Incidence of sexual dysfunction associated with antidepressants
This research is presented here to assist people in recovery from alcoholism, addiction and co-dependency but applies to every person.
The research is not solid evidence that this will happen to you but it does give an indication of the risk of sexual dysfunction.
Please remember;
- Some of these medications are highly addictive (Check the information at the linked articles),
- Some of these can cause you to be more restless, irritable and discontent,
- Do not stop taking medication before talking to your doctor (Withdrawal can be life threatening)
Methods
Prospective, multicenter, open-label study analyzing the incidence of antidepressant-related sexual dysfunction from April 1995 to February 2000
1,022 outpatients (610 women, 412 men) with previously normal sexual function and previously regular and satisfactory sexual practices who experienced sexual dysfunction within 2 months after initiating treatment with antidepressants alone or antidepressants plus benzodiazepines were interviewed using the Psychotropic-Related Sexual Dysfunction Questionnaire every time they went to the clinic
The aims of this study were to prospectively assess the incidence of sexual dysfunction secondary to antidepressant therapy by administering a questionnaire; to compare the frequency, intensity, and outcome of such dysfunction in patients receiving 10 different types of antidepressants
Results
The overall incidence of sexual dysfunction was 59.1% (604/1022).

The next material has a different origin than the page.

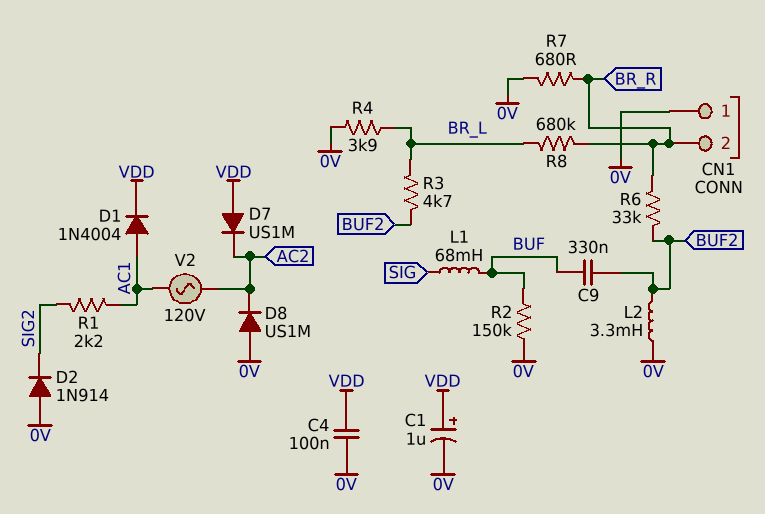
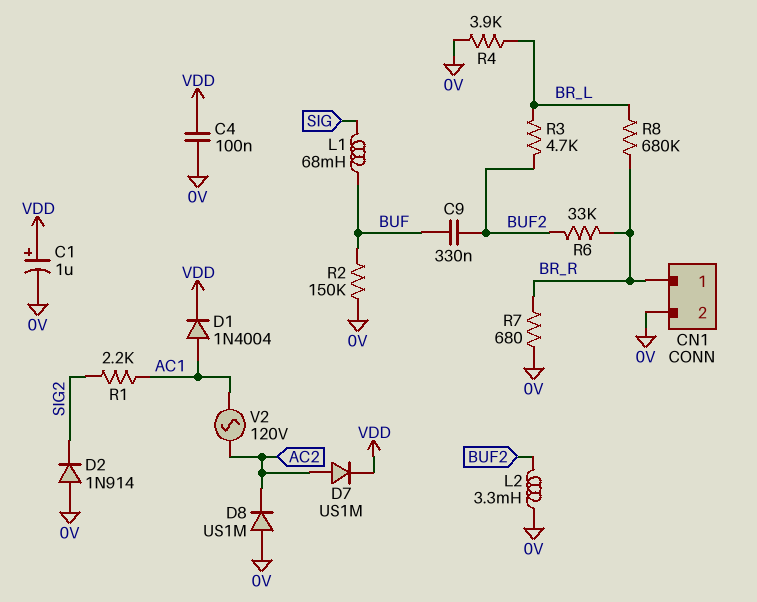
CN1 pin 1: 0V -> BR_R
CN1 pin 2: BR_R -> 0V
D7: diode US1M (A VDD, K AC2) -> diode US1M (A AC2, K VDD)

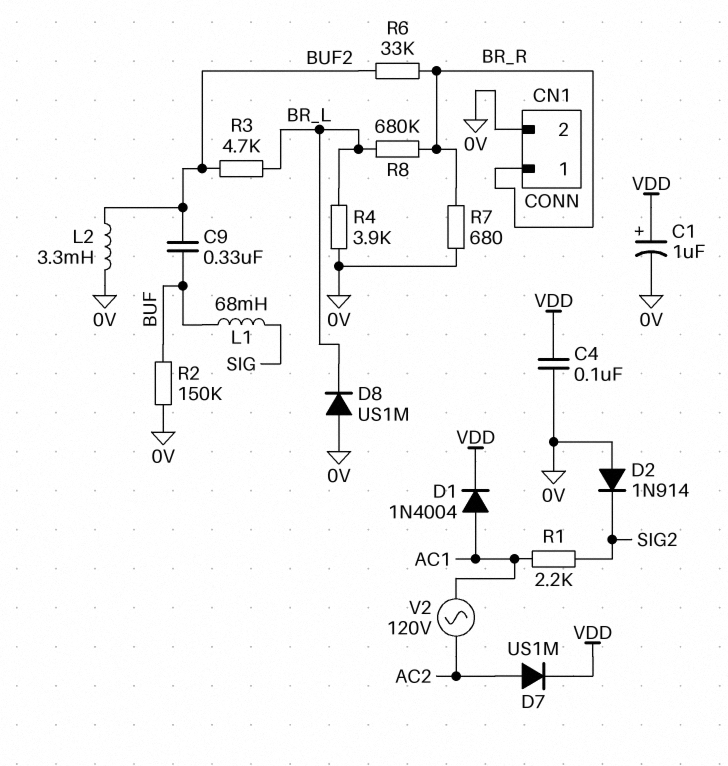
D8: diode US1M (A 0V, K AC2) -> diode US1M (A 0V, K BR_L)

The incidence of sexual dysfunction with Selective Serotonin Reuptake Inhibitors (SSRIs) and venlafaxine was higher than that observed with serotonin-2 blockers,
- moclobemide, and amineptine: citalopram, 72.7% (48/66);
- paroxetine, 70.7% (147/208);
- venlafaxine, 67.3% (37/55);
- sertraline, 62.9% (100/159);
- fluvoxamine, 62.3% (48/77);
- fluoxetine, 57.7% (161/279);
- mirtazapine, 24.4% (12/49);
- nefazodone, 8% (4/50);
- amineptine 6.9% (2/29);
- moclobemide, 3.9% (1/26)
There were no differences between the SSRIs and venlafaxine with regard to intensity of decreased libido, but paroxetine showed significantly greater erectile dysfunction intensity compared with the other SSRIs; mirtazapine was associated with significantly lower anorgasmia or absence of ejaculation compared with all other antidepressants.
Women had a lower frequency of sexual dysfunction (56.9%) than men (62.4%), but greater intensity of decreased libido, delayed orgasm, and anorgasmia.
About 40% of patients showed low tolerance of their sexual dysfunction
Reference; Montejo AL, Llorca G, Izquierdo JA, Rico-Villademoros F; Spanish Working Group for the Study of Psychotropic-Related Sexual Dysfunction. Incidence of sexual dysfunction associated with antidepressant agents: A prospective multicenter study of 1022 outpatients. J Clin Psychiatry. 2001;62(s3):10-21.